Tony Crean (London UK)
I have years of experience teaching 16-19 year olds (but not teaching yoga) in the UK. I was always aware, for my own protection as well as the pupils' comfort, what was permissible in physical contact with students. The sincerity of his intentions is not the point here. From their point of view, pupils have every right to accuse him of crossing a boundary. He is complacent in dealing with the female student feedback -"I don't do that". If he thinks the spell would be broken by interrupting the adjustment to ask permission of an individual pupil just before he does it, why can't he announce and be specific about certain adjustments he intends to do before the lesson even begins? If this hasn't occurred to him, then after 30 years teaching it really ought to! Most professionals will be aware of sexual abuses within their field of expertise. I taught piano for several years, which can be physical (you adjust pupil posture, hand position, and often the lesson takes place one-to-one in a sound-proofed room).
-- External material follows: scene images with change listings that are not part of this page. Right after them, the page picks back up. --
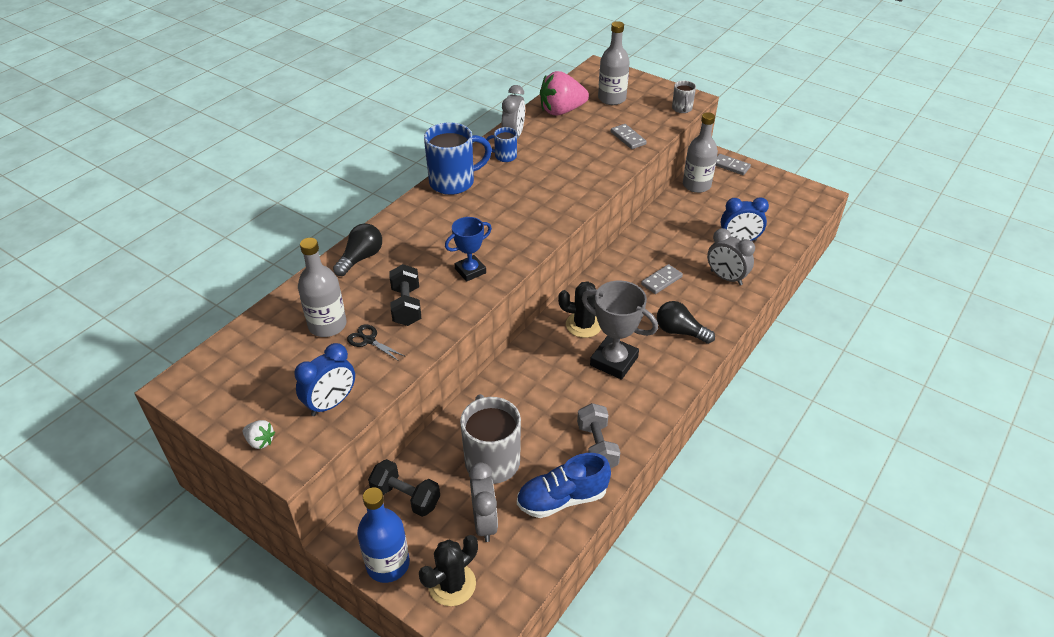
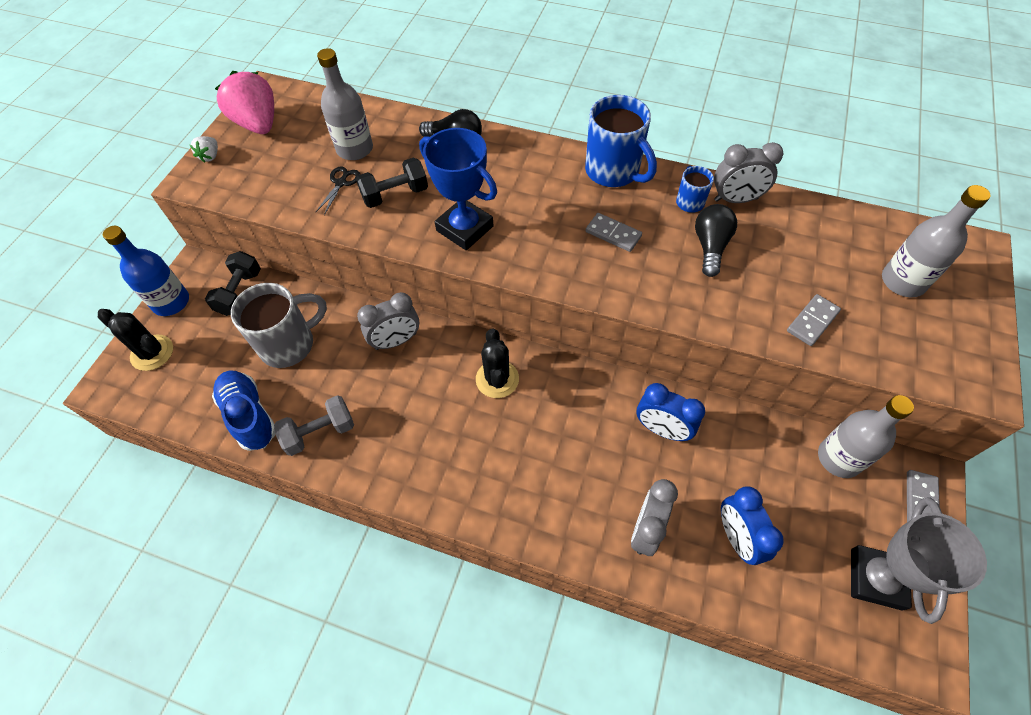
camera: 75 degrees right, 15 degrees up
(331, 403) = (257, 184): blue clock -> blue clock (662, 429)
(470, 271) = (464, 228): blue trophy -> blue trophy, size x1.57
(484, 522) = (217, 359): grey clock -> grey clock (396, 341)
(561, 111) = (829, 232): pink strawberry -> pink strawberry (258, 124)
(614, 361) = (448, 422): grey trophy -> grey trophy (875, 579)
(661, 281) = (606, 448): grey domino -> grey domino (613, 234)
(680, 331) = (519, 486): black light bulb -> black light bulb (710, 246)
(682, 109) = (942, 377): grey mug -> none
I was very aware of the reports in the media of cases, some ending up in court, some leading to suicide, of music lessons where the boundaries had been ignored. Many of these incidents featured music teachers very highly regarded in their field. The teacher would have known that the class was filmed. Does his failure to check himself show that his intentions were innocent? Maybe. I still think he crossed a boundary. It's not enough to intend no harm in what he does.
Jane Beiles (Connecticut)
As a practicing yogi and a long time fan of Ms. Rosman’s writing, all I can say is WOW - this is an incredible back story and both amazing and sad how it all unfolded on camera.